Howdy! We continue our experiments with AI chatbots at ElifTech CPD (Cool Projects Department). If you've been watching our progress for some time now, you already know that we've already built a chatbot using a 3rd party service Rasa Core for user intent recognition and dialog flow management.

This time, we decided to build our own models using Google’s TensorFlow and Python 3.5. One will get user intents from user utterance and the other (an LSTM neural network) will manage the dialog flow (predict the next action of the bot, its response). Keep on reading to learn how we did it.

Chatbot UI and Flow

We really didn't want to make the interface overly complicated. So, we went with a simple, intelligent bot that greets you, introduces itself and shares some basic info regarding your private financial status.

Here's the look we ended up with:

Finance Bot. UI and Flow

NOTE: There are no if/else statements in the code. Instead, our LSTM model will decide when to respond to the user and what response to use.

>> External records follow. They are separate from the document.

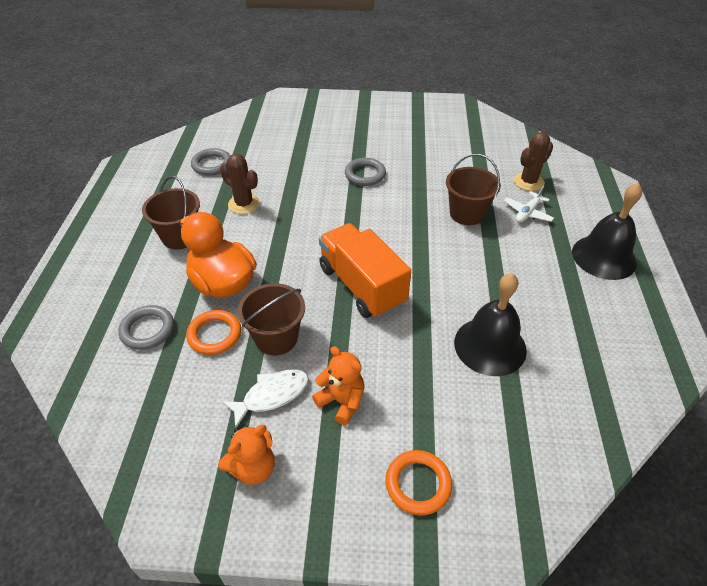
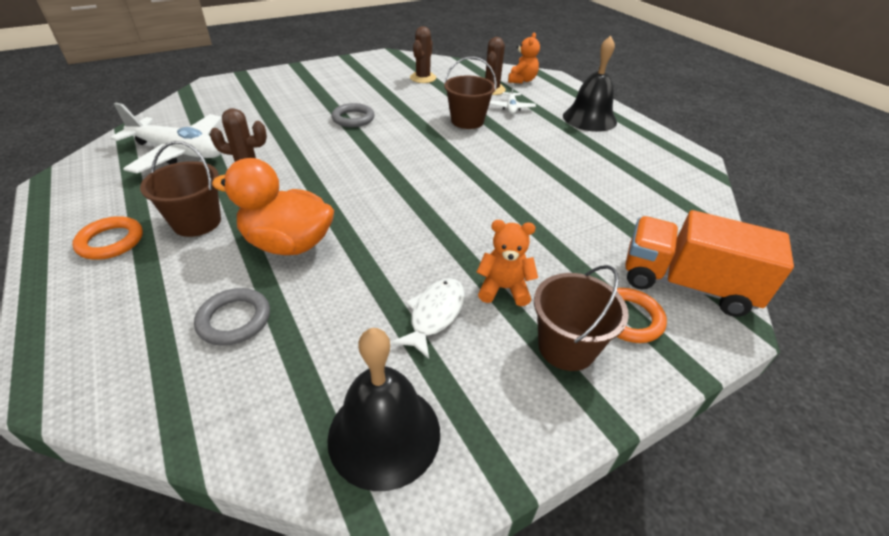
camera: 35 degrees left, 5 degrees down
(212, 165) = (179, 152): grey ring -> white plane
(214, 335) = (322, 291): orange ring -> orange ring (111, 241)
(253, 468) = (478, 385): orange teddy bear -> orange teddy bear (522, 80)
(276, 338) = (391, 266): brown bucket -> brown bucket (566, 347)
(362, 286) = (432, 196): orange truck -> orange truck (686, 284)
(469, 145) = (423, 78): none -> brown cactus
(490, 346) = (575, 199): black bell -> black bell (384, 434)

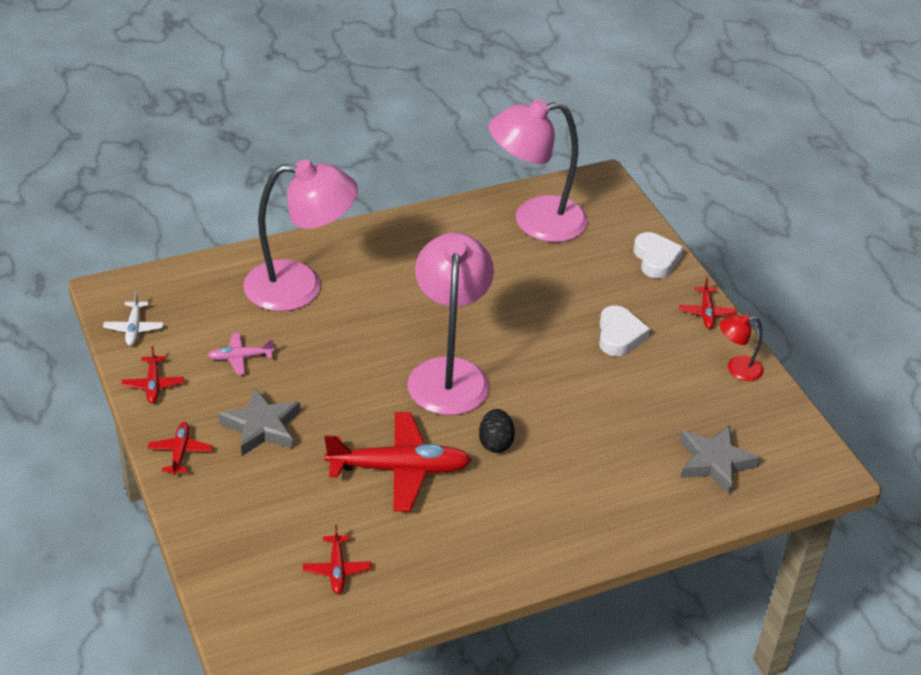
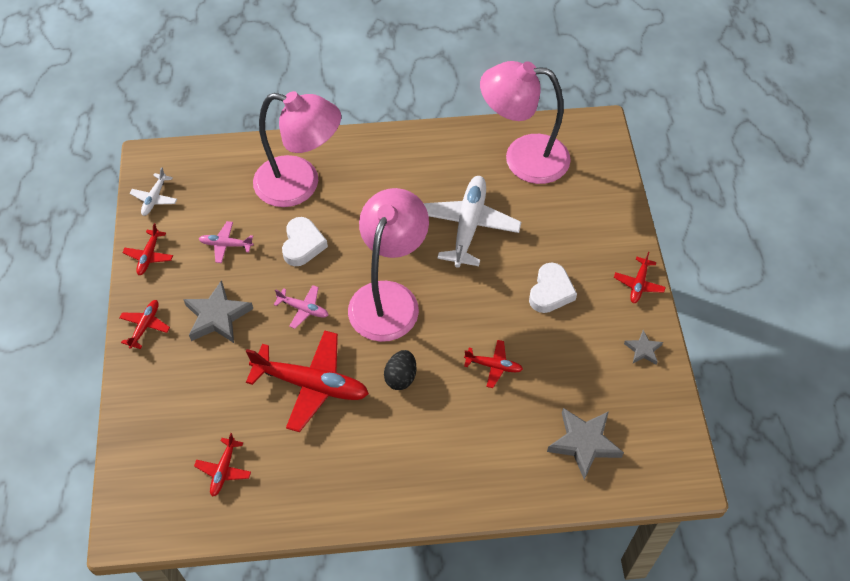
camera: 20 degrees right, 15 degrees up
(357, 401) = (303, 309): none -> pink plane
(505, 292) = (468, 226): none -> white plane
(590, 413) = (493, 366): none -> red plane
(656, 259) = (615, 219): white heart -> white heart (303, 245)
(737, 369) = (643, 350): red lamp -> grey star

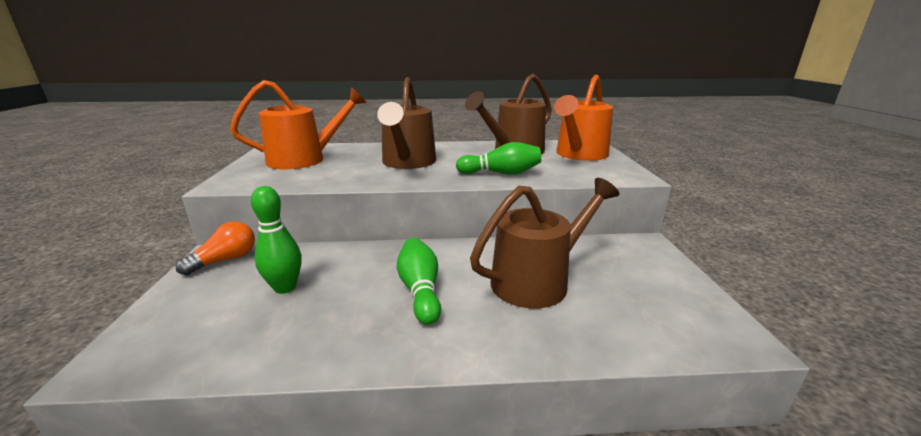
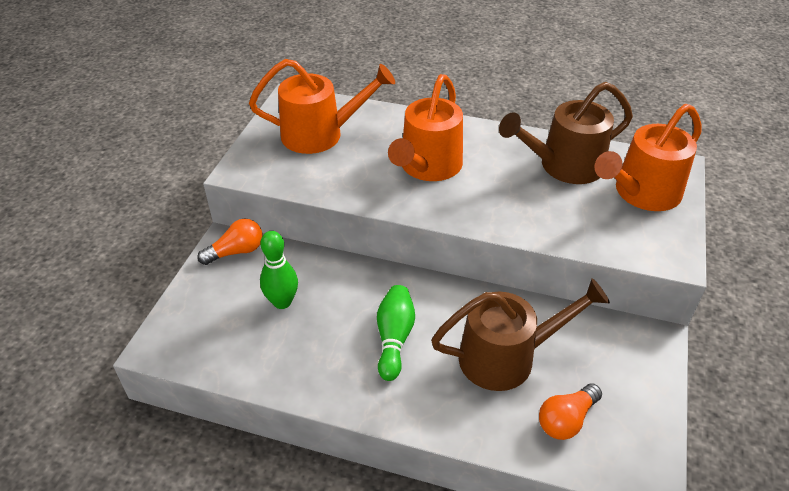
camera: 20 degrees right, 20 degrees up
(407, 163) = (427, 167): brown watering can -> orange watering can
(501, 173) = (522, 215): green bowling pin -> none
(627, 313) = (566, 420): none -> orange light bulb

NOTE: We developed a “slack connector” to test bot in the Slack chat. More on that later.

You can find the code on Github.

Tools

Like we’ve said before, we used Python 3.5 (in a virtual environment) and TensorFlow 1.12 since it has excellent high-level APIs, especially Keras. We store all dependencies in the requirements.txt source code. pip install requirements.txt installs them to your Python virtual environment.

We also downloaded GloVe vectors and mounted them in finbot-2/app/main/ai/data/glove/glove.6B.100d.txt

For demo purposes, we used pickle for object serialization and storing NLU and dialog data as an object in a file. No databases were used here.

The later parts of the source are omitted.